Proctor Academy New England Boarding School

Endurance, grit and the black fly season have been on my mind this week since reading an editorial by David Brooks, Putting Grit in Its Place. Grit, Brooks writes, is more than simple endurance. Yes, endurance is a critical element of grit, but one can’t successfully swat their way through these black fly weeks in May and then announce a score on the grit scale. True grit, fulfilling grit, is more than simple soulless perseverance, more than bugs simply not getting under your skin. Brooks notes that Angela Duckworth, the author of Grit: The Power of Passion and Perseverance identifies the characteristic of longing for the completion of an internal vision as critical for a deeper motivation. It’s intrinsic drive that pushes the individual forward in a meaningful way. That’s where true grit finds its wellspring. It’s not just an endurance competition or the endurance of black fly season.

Proctor Academy New England Boarding School

And that gets me to the awards season, which always arrives in tandem with the black fly season.

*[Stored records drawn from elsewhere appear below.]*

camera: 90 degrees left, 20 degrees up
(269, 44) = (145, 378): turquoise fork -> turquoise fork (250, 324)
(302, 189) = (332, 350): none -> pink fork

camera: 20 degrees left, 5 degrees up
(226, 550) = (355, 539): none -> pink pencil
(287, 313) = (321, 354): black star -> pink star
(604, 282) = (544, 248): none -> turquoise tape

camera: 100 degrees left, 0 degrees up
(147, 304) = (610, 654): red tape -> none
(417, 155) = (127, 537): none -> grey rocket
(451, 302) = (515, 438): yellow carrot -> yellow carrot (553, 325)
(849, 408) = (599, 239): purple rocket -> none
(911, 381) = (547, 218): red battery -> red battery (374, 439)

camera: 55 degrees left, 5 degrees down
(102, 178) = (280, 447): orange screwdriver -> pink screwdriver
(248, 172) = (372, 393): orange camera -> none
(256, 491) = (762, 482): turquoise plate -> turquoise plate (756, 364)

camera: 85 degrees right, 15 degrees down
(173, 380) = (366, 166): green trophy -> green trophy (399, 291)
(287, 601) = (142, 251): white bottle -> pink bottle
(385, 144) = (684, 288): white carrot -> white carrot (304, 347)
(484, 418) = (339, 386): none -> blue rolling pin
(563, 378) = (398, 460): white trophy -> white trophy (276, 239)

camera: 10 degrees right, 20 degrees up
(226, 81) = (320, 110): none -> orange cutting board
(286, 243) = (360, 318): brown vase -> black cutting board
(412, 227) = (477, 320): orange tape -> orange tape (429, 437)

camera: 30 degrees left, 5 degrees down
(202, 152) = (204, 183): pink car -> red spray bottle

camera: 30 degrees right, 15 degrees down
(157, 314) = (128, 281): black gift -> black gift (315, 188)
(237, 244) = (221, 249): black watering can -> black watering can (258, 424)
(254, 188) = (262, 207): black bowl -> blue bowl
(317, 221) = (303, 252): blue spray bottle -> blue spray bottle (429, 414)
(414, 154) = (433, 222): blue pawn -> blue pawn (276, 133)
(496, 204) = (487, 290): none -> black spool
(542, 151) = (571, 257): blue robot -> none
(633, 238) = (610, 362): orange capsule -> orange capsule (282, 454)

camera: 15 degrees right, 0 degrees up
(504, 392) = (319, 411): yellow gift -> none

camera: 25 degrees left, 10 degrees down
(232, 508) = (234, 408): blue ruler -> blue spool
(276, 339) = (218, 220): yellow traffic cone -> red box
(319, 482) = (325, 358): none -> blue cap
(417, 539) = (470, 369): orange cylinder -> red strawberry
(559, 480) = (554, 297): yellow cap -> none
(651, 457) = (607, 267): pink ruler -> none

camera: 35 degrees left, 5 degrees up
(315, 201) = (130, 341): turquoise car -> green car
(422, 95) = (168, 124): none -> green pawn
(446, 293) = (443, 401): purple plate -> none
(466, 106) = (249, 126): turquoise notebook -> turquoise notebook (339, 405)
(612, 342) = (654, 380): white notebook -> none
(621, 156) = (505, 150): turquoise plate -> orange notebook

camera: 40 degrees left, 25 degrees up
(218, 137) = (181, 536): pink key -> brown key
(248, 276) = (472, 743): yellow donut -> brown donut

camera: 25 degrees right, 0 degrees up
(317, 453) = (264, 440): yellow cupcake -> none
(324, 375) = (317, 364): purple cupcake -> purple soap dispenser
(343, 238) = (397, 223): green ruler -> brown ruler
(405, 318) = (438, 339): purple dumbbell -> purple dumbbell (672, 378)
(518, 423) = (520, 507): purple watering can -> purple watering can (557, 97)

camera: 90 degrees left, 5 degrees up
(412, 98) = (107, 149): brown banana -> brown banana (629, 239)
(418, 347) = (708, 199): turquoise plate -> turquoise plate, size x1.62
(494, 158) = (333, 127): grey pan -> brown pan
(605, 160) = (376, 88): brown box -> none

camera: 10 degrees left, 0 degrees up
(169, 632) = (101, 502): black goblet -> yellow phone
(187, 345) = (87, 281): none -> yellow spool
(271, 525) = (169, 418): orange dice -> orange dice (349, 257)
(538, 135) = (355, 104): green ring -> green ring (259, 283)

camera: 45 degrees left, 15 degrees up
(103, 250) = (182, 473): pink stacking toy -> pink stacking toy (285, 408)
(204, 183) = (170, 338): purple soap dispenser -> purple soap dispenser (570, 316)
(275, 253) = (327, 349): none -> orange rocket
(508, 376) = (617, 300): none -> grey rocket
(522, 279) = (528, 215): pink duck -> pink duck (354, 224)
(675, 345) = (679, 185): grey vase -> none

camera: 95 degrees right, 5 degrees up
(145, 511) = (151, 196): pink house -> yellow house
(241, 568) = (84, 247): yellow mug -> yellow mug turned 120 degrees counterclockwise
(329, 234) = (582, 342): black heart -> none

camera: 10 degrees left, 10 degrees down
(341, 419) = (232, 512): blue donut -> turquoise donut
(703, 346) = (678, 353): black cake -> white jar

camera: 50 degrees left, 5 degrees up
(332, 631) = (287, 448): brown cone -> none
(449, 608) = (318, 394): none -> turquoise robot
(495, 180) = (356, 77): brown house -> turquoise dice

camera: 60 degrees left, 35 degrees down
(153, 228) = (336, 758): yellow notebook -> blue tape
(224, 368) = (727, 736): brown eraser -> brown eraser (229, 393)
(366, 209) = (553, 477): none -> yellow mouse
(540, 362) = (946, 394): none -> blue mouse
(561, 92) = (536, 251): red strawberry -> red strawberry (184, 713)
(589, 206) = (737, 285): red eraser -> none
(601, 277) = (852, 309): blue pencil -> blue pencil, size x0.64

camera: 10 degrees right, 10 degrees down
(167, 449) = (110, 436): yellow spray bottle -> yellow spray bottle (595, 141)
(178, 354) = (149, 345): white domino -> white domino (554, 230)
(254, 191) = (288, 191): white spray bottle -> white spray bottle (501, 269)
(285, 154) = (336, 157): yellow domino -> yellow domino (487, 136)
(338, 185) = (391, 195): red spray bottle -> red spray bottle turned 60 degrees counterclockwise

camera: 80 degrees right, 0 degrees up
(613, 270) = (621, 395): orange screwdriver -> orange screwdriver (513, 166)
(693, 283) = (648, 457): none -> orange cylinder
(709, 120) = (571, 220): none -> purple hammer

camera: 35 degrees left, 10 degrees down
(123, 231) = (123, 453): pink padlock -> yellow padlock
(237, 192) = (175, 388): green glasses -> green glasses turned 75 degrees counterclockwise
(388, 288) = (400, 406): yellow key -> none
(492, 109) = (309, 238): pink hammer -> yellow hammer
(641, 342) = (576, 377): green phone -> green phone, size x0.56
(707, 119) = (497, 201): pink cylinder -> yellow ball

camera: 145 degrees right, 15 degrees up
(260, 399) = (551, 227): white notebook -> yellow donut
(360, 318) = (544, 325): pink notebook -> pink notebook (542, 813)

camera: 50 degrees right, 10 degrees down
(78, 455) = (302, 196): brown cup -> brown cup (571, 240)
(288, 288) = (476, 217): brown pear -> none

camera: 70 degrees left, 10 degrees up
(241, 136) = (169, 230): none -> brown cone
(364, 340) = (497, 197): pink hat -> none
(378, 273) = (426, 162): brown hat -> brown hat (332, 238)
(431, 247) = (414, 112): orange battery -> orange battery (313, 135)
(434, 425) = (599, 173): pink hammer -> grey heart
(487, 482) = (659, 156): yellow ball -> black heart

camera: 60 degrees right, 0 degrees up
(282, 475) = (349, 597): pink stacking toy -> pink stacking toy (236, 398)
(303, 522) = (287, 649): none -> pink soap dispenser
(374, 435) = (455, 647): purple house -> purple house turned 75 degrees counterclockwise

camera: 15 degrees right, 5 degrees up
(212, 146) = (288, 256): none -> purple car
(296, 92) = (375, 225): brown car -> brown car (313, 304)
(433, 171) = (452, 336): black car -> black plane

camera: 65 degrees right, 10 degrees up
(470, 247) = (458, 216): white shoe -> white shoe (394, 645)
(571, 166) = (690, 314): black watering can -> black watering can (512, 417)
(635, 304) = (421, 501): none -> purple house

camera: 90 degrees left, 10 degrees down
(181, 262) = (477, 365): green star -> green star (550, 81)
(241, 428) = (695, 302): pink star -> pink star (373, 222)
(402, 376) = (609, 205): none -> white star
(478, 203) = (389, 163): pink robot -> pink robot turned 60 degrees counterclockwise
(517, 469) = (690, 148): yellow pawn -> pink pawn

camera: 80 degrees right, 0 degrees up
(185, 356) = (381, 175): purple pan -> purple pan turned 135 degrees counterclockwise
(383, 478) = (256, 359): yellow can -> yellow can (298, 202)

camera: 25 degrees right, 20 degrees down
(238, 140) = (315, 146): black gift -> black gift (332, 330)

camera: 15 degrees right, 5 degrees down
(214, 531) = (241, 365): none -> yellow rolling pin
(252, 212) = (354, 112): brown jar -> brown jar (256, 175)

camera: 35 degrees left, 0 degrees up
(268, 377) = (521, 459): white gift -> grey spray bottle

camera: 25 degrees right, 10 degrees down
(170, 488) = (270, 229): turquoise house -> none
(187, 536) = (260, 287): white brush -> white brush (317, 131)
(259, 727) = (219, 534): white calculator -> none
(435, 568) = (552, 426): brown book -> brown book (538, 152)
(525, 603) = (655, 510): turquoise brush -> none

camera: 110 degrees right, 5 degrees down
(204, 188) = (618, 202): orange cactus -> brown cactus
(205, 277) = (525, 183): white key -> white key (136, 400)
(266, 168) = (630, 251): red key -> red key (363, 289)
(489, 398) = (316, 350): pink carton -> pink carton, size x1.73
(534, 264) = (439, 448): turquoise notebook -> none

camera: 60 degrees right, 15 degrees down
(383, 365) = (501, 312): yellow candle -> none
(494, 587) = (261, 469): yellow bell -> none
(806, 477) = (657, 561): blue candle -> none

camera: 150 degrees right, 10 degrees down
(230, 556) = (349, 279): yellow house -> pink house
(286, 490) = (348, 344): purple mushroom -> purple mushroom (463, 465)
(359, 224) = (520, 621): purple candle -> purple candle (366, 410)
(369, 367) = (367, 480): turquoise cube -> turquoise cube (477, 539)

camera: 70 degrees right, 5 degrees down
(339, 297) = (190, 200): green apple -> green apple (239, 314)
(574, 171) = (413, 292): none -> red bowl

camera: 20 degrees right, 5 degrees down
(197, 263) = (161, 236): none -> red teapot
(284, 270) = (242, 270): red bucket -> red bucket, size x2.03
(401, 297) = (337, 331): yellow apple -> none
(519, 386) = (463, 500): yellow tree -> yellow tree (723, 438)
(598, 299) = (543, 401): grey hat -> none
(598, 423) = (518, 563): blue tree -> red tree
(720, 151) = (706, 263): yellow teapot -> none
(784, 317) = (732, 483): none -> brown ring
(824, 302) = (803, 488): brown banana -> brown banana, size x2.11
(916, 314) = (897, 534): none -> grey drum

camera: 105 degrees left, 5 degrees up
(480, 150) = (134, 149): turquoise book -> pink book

My challenge with the awards season is that I believe that everyone has the capacity to find that one area – maybe two or three – that simply makes the grit part of learning easier. It doesn’t make the pain go away, but it puts it in the perspective of the larger vision, and everybody has the capacity to find that higher vision. It might be in the woodshop or the physics lab, but it is surely, wonderfully, different for all of us. So when awards pluck a few students out of the larger community, there are these inner questions to wrestle with: What about everyone else in the room? Are they not worthy? Do the non-winners think of themselves as losers? Do others think of them that way? Is more harm being done than good?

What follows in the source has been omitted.